If you fancy a cruise to a city that changed history – well, the history of your tableware – then take a look at a canal boat holiday in Staffordshire.
Image © Martin Brent / VisitBritain
The English city of Stoke-on-Trent has been shaped by the pottery industry for over 300 years and is affectionately known the world over as ‘The Potteries’.
The Trent and Mersey Canal and the Caldon Canal allowed the development of some of the most famous names in pottery and a tour along both these waterways will give you an incredible insight into this fascinating history.
Staffordshire became a centre of ceramic production in the early 17th century. This was because there was an abundance of potters clay and coal substitute to fire the ovens. Plus there were plenty of other raw materials necessary for potting close by: lead in Derbyshire, salt in Cheshire, and fine sand in Mow Cop.
Hundreds of companies produced decorative or industrial items. By 1800 the pottery industry was well established and expanding, with over 300 potworks in north Staffordshire.
Perhaps the most famous name in pottery is Wedgwood. This name comes from its founder, Josiah Wedgwood, an independent potter who became Britain’s most successful ceramics pioneer, leading English pottery from a cottage craft to an art form and international industry.
Did you know?
- Wedgwood was a major backer of the Trent and Mersey Canal dug between the River Trent and River Mersey.
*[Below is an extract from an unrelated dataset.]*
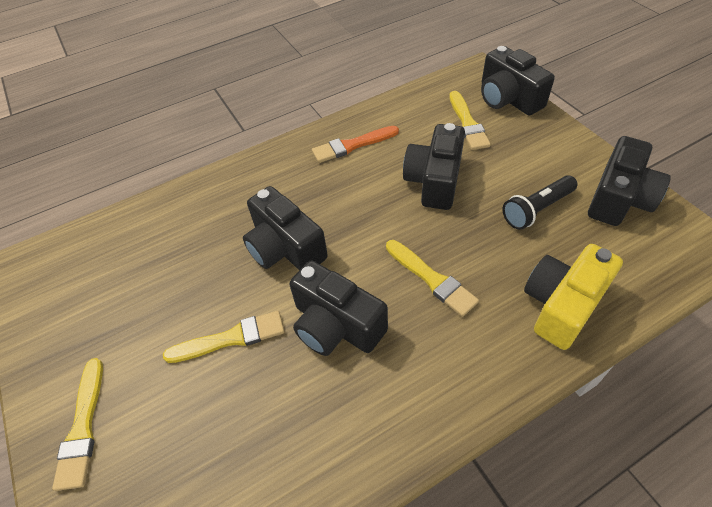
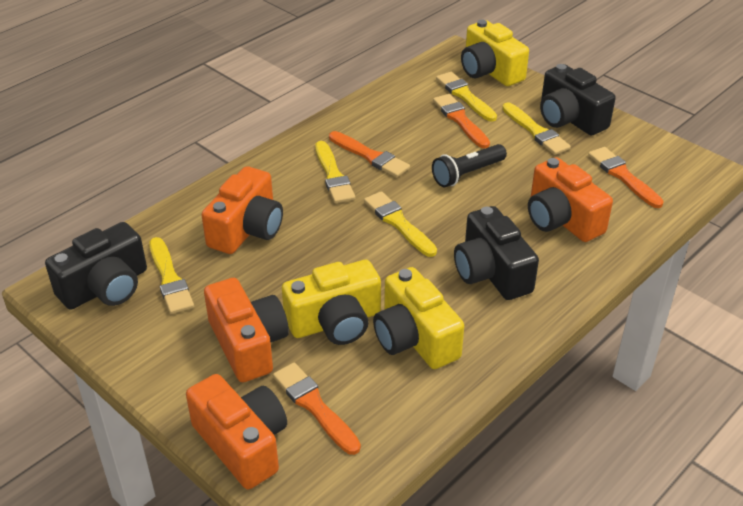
black camera: 5 -> 3
orange brush: 1 -> 4
orange camera: 0 -> 4
yellow brush: 4 -> 5
yellow camera: 1 -> 3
- Wedgwood is credited as the inventor of modern marketing, specifically direct mail, money back guarantees, travelling salesmen, self-service, free delivery, buy one get one free, and illustrated catalogues.
- He was the grandfather of Charles Darwin.
The Caldon Canal joins the Trent and Mersey at Etruria, Stoke-on-Trent, and was built to carry minerals from the uplands of the Peak District to the Potteries. Reminders of the Industrial Revolution along its banks include the remains of lime kilns, ironstone workings and ironworks.
Did you know?
- Most of the roads in the Potteries were in a poor state in the 16th and 17th century, and this was not helped by the habit of some of the potters of digging their clay pits in the roads – a practice that gave rise to the term “potholes”
- You can discover the somewhat gruesome history behind the origins of the term ‘bone china’ at Bone Mill at Etruria.
The industry has remained in the area thanks to the skills of the local people and Stoke-on-Trent is still famous for its quality ware which is sold all over the world. Wedgwood, Moorcroft, Aynsley, Burleigh, Dudson, Emma Bridgewater, Portmeirion, Spode, Royal Doulton, and Royal Stafford are just a few of the leading brands you will find in the city.
Potteries to visit:
- Throw a pot, paint a plate or mug, or have a go at turning, lithography, or ornamenting at the Wedgwood Visitor Centre. Find out more about the Wedgewood visitor centre at www.wedgwoodvisitorcentre.com.
- At Emma Bridgewater, choose a classic piece of Emma Bridgewater’s pottery and design and make a masterpiece of your own with the guidance of expert helpers. For further details see www.emmabridgewaterfactory.co.uk
- Visitors to Gladstone Pottery Museum can take away a real souvenir of their visit by having a go at throwing a pot, making a bone china flower or decorating a piece of pottery.
- The Ceramic Café at Royal Stafford is a place where you can create your own unique and colourful piece of tableware or giftware. There are a wide range of pieces to choose from including Plates, Cups, Mugs, Bowls, Teapots, Clowns and Teddy Bear Figurines.